[personal profile] khiemtran
One interesting feature of the Chinese classics I've been reading lately has been their approach to realism and internal consistency. It's something that's quite different from most modern fantasy, but strangely, quite similar to successful modern fantasy.

There are a surprising number of contradictions and inconsistencies in the stories, but they are all taken care of by the preconditions (or possibly [livejournal.com profile] papersky's "mode") of the story itself. There are open contradictions and impossibilities in Journey to the West, for example, but Journey to the West is a story where impossibilities are allowed to happen. There are dreamlike coincidences in A Dream of Red Mansions, but is not the whole reality of the story possibly a dream? In the same story, there are unrealistic comic touches, but was not the whole story readily admitted to be an embellished account as it was written upon the stone? The inconsistencies become not so much a problem as the point.

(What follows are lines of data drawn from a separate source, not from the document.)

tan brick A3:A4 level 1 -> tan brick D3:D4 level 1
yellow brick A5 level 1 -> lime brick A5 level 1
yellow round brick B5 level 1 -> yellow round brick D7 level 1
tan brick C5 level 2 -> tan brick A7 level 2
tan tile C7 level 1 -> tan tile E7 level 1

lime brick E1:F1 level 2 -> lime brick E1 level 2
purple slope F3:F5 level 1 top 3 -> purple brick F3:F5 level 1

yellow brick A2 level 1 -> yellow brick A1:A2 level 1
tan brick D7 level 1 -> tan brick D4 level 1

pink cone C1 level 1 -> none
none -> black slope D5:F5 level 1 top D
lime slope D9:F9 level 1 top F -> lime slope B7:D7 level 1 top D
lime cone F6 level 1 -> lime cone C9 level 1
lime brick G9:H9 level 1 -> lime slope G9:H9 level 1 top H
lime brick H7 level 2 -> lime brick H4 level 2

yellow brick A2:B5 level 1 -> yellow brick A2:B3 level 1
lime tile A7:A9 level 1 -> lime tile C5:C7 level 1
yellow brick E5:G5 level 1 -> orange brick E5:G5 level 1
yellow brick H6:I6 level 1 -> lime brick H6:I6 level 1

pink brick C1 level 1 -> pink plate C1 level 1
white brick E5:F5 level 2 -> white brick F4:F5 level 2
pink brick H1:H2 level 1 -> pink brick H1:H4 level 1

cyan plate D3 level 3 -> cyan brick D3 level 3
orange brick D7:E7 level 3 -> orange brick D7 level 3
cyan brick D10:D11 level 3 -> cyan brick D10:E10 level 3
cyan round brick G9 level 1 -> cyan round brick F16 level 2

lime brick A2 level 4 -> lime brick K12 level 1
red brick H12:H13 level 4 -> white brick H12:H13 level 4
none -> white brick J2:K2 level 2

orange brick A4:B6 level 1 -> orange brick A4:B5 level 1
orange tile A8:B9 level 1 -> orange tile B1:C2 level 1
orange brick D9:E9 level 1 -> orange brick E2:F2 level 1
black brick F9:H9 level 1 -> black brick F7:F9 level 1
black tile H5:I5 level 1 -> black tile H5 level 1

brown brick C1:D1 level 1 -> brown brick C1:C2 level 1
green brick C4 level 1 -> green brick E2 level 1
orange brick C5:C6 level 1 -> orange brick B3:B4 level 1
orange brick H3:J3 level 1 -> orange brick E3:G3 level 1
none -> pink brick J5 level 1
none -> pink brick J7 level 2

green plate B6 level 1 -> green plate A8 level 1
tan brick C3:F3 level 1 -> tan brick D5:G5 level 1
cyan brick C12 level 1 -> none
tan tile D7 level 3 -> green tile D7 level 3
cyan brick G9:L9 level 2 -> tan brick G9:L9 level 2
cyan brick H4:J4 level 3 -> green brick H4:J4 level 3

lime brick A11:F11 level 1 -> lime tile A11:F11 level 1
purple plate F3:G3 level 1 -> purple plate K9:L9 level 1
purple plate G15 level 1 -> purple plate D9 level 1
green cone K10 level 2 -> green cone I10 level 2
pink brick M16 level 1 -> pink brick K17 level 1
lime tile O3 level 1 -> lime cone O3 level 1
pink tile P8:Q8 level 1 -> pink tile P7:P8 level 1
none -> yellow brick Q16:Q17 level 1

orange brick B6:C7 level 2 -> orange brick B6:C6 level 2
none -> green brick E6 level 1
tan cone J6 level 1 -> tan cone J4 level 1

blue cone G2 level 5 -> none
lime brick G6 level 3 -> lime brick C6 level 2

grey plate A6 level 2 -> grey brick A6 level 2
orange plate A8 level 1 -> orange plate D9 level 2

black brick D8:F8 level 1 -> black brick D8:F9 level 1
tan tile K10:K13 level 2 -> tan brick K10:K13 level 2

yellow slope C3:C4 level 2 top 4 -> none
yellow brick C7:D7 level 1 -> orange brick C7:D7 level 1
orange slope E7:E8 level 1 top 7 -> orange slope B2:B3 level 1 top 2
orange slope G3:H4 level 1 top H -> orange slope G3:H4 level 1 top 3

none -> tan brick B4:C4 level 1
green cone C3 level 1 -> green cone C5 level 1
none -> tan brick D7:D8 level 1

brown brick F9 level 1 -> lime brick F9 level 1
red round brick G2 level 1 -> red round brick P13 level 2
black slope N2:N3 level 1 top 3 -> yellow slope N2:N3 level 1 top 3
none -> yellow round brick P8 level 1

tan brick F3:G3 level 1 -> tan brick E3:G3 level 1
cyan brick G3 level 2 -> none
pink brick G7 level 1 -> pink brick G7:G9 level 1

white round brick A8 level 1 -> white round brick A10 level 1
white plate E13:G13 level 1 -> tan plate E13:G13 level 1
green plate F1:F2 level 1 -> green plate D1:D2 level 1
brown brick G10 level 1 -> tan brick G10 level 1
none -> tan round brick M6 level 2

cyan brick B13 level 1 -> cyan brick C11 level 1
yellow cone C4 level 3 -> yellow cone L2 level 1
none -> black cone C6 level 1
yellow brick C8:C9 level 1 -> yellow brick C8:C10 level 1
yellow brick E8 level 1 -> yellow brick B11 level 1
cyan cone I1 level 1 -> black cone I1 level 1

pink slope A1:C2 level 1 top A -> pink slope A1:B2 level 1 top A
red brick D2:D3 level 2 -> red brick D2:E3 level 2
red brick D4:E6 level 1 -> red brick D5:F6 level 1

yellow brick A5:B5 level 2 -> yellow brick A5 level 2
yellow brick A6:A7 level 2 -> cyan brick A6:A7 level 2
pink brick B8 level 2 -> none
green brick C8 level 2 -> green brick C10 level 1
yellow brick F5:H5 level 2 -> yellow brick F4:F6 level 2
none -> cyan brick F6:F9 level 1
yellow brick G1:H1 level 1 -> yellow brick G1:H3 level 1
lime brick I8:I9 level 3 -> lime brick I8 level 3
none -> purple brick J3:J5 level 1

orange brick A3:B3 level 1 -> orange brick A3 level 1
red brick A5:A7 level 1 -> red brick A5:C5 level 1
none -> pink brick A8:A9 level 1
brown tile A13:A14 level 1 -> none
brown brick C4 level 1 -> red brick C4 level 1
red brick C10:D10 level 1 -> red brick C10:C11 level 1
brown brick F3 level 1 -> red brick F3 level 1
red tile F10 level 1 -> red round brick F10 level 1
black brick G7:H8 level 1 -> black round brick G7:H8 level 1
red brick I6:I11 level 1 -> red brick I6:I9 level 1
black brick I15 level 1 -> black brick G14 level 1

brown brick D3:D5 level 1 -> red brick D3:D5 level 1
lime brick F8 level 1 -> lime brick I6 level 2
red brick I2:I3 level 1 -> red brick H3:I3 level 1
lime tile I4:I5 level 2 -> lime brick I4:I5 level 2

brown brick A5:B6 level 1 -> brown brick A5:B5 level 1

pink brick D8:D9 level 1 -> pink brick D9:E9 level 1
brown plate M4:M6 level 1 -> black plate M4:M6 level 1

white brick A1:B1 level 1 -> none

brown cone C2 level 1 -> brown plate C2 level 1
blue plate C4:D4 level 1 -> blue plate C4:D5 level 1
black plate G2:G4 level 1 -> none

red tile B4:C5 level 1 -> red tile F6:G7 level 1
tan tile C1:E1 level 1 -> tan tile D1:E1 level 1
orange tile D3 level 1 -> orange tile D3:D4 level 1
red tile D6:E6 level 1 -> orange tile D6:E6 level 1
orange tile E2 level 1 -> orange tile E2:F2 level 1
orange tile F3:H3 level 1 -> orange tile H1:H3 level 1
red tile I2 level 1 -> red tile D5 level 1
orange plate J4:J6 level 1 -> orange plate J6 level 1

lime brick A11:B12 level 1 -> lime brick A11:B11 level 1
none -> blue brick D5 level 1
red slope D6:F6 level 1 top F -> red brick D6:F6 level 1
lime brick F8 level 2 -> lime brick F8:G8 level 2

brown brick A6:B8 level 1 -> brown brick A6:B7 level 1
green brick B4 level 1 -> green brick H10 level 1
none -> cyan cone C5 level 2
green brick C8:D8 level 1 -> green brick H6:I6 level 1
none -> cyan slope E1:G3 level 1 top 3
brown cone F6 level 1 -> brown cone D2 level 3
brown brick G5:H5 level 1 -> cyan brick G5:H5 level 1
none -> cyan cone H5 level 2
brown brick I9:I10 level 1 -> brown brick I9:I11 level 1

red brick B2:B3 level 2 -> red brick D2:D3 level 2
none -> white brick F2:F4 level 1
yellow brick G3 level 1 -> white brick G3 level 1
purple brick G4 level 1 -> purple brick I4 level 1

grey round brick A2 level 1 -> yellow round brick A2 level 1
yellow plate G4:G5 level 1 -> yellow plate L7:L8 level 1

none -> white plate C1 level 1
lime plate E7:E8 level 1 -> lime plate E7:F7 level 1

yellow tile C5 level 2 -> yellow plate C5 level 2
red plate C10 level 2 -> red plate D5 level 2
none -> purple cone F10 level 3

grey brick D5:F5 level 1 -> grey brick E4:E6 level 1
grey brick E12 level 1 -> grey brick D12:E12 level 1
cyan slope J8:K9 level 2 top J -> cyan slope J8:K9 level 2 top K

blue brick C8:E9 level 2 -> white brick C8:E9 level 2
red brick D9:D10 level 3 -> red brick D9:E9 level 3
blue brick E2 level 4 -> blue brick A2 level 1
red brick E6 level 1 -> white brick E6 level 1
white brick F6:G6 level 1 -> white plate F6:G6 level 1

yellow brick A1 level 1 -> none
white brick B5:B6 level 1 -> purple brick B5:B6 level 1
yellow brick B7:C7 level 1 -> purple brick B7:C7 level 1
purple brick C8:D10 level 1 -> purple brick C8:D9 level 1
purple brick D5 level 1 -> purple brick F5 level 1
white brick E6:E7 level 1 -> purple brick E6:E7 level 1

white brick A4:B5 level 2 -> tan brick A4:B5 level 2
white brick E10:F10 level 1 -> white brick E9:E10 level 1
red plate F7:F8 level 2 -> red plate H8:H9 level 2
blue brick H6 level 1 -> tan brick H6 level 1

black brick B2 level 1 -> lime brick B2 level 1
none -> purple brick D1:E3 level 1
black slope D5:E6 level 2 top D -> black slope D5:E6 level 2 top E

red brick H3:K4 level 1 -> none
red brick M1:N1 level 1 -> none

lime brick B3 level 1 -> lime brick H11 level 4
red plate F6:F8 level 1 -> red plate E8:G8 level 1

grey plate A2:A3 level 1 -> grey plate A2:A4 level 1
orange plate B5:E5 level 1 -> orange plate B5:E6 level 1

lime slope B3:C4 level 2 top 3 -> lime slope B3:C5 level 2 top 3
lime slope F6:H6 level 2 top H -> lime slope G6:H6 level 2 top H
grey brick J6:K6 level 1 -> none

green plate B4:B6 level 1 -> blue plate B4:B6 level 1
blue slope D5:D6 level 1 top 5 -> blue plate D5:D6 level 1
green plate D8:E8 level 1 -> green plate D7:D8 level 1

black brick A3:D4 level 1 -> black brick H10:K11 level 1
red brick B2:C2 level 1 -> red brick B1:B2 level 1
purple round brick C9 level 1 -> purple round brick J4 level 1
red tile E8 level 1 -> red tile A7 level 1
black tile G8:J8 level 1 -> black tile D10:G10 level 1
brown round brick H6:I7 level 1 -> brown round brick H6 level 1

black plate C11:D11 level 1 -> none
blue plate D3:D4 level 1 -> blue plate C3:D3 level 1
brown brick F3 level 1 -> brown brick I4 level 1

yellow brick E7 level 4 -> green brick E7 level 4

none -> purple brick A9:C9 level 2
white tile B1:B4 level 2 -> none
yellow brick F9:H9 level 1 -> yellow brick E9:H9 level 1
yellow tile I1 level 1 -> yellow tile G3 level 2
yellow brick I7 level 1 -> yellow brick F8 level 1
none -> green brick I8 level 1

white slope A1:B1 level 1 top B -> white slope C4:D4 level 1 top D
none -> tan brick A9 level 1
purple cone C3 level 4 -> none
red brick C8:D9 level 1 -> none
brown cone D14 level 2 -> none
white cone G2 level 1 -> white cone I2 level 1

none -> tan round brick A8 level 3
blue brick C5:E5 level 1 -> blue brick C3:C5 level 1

There is a licence there that is established early and used with a confidence that overrides any disbelief. It is exactly the same as giving hobbits waistcoats from the very beginning - because once the reader has swallowed hobbits with waistcoats (and picked their teeth clean), they've also given you licence to fit Tom Bombadil into the same world as Théoden.

Set out your manifesto in chapter 1...

Date: 2006-09-27 10:57 am (UTC)
From: [identity profile] zornhau.livejournal.com
...and stick to it.

This is one of the reasons why gentle lead-ins usually suck, except in very particular sorts of novel.